IVANA MOREIRA – O ESTADO DE S. PAULO

A Toyota do Brasil poderá ser obrigada a realizar no País o mesmo recall que fez em países como os Estados Unidos e Canadá, para corrigir uma falha no sistema de aceleração do sedã Corolla, caso o Ministério Público (MP) de Minas Gerais entre com uma ação judicial contra a montadora de origem japonesa.

Para o promotor Amauri da Matta, “é estranho que a Toyota realize recalls nos EUA e Europa motivada por problemas semelhantes aos relatados por clientes de Minas Gerais e, no entanto, negue a necessidade de uma correção de falhas no Brasil”.

O Ministério Público analisa denúncias de proprietários do veículo. Segundo o promotor, será necessário analisar os dados para decidir se entrará com a ação contra a Toyota.

A Comissão de Defesa do Consumidor e do Contribuinte da Assembleia Legislativa do Estado também cobra explicações da montadora. Anteontem, foi realizada uma audiência pública para ouvir vítimas da suposta falha e representantes da montadora.

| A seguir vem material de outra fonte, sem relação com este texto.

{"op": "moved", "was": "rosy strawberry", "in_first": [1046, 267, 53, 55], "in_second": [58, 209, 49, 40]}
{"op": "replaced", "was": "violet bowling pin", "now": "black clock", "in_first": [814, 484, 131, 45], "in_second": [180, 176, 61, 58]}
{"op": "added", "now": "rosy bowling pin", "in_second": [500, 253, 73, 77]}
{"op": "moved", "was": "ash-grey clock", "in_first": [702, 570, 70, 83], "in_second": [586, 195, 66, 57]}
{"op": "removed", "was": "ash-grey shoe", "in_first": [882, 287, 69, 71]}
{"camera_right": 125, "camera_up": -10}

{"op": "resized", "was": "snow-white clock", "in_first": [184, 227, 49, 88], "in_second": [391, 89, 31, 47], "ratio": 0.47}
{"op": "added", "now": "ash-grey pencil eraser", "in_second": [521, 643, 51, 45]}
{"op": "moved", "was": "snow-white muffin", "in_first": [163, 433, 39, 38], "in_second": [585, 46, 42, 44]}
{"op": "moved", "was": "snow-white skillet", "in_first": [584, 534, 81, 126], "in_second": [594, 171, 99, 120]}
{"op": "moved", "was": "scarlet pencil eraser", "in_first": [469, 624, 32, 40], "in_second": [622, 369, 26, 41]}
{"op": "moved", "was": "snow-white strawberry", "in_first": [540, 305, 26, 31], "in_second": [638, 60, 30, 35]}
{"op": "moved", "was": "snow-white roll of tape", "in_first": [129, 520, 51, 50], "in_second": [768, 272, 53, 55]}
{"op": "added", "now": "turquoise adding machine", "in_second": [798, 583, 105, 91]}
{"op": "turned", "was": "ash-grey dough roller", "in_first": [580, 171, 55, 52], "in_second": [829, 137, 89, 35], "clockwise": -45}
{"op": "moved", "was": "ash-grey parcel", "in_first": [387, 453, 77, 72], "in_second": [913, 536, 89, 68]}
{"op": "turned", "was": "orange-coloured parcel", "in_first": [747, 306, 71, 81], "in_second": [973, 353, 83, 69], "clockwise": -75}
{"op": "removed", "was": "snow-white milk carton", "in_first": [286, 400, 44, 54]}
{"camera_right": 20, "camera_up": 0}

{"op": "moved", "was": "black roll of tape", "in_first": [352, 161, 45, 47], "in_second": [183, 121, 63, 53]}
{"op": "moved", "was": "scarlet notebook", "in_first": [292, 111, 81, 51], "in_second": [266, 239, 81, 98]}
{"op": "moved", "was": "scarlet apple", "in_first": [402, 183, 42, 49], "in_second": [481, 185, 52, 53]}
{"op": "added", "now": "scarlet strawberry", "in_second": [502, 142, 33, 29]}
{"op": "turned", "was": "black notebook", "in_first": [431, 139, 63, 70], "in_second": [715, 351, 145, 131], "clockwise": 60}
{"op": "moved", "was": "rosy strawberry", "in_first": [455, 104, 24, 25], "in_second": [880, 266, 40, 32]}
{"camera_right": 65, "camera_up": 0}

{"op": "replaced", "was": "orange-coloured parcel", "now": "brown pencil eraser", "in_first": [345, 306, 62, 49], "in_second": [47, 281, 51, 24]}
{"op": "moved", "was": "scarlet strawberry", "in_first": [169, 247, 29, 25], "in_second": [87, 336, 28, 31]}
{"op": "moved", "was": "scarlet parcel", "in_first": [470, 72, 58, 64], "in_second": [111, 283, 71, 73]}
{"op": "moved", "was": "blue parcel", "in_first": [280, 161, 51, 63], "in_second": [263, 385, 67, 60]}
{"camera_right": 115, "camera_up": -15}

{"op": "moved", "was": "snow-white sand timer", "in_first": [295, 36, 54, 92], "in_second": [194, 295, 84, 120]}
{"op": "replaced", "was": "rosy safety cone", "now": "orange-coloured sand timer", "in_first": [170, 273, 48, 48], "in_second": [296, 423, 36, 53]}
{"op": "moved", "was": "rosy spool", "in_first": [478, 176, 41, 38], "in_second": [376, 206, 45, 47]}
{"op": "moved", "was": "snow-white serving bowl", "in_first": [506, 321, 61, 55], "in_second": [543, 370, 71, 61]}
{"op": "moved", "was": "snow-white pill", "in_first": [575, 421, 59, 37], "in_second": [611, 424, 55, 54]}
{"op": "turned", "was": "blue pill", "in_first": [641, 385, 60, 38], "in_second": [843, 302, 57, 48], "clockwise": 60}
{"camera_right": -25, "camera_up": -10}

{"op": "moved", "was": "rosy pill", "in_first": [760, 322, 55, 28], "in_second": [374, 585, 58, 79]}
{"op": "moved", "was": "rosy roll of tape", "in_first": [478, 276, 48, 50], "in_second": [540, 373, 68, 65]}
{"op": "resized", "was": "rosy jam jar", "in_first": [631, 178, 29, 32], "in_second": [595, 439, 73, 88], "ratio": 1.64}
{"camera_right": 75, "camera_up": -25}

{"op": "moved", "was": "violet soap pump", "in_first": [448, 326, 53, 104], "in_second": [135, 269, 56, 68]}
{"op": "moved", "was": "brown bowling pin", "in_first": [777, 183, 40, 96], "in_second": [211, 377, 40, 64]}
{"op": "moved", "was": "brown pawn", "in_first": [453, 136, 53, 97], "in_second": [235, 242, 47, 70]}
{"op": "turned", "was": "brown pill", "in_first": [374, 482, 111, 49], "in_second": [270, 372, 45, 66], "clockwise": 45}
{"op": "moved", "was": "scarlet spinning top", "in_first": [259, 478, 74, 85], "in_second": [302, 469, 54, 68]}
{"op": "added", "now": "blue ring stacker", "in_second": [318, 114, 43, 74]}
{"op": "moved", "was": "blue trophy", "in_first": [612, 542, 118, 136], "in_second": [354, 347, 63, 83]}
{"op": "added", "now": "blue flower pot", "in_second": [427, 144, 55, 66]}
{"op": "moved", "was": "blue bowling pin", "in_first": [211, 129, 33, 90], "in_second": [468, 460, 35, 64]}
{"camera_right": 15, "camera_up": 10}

A Toyota enviou apenas uma correspondência para informar a impossibilidade de ser representada na reunião e pediu que uma nova audiência fosse marcada no próximo mês.

A audiência pública foi requerida pelo deputado estadual Délio Malheiros, que solicitou a abertura de procedimento para apuração do caso no Ministério Público de Minas. O parlamentar informou que pretende denunciar o caso para o Departamento de Proteção e Defesa do Consumidor do Ministério da Justiça, em Brasília.

Depoimentos

Três consumidores que tiveram problemas com modelos Corolla 2009, todos com câmbio automático, prestaram depoimentos na audiência pública.

Patrícia Correa Mourthé relatou que seu carro acelerou repentinamente quando entrava na garagem. O freio não respondeu ao comando e ela só parou ao bater em uma parede.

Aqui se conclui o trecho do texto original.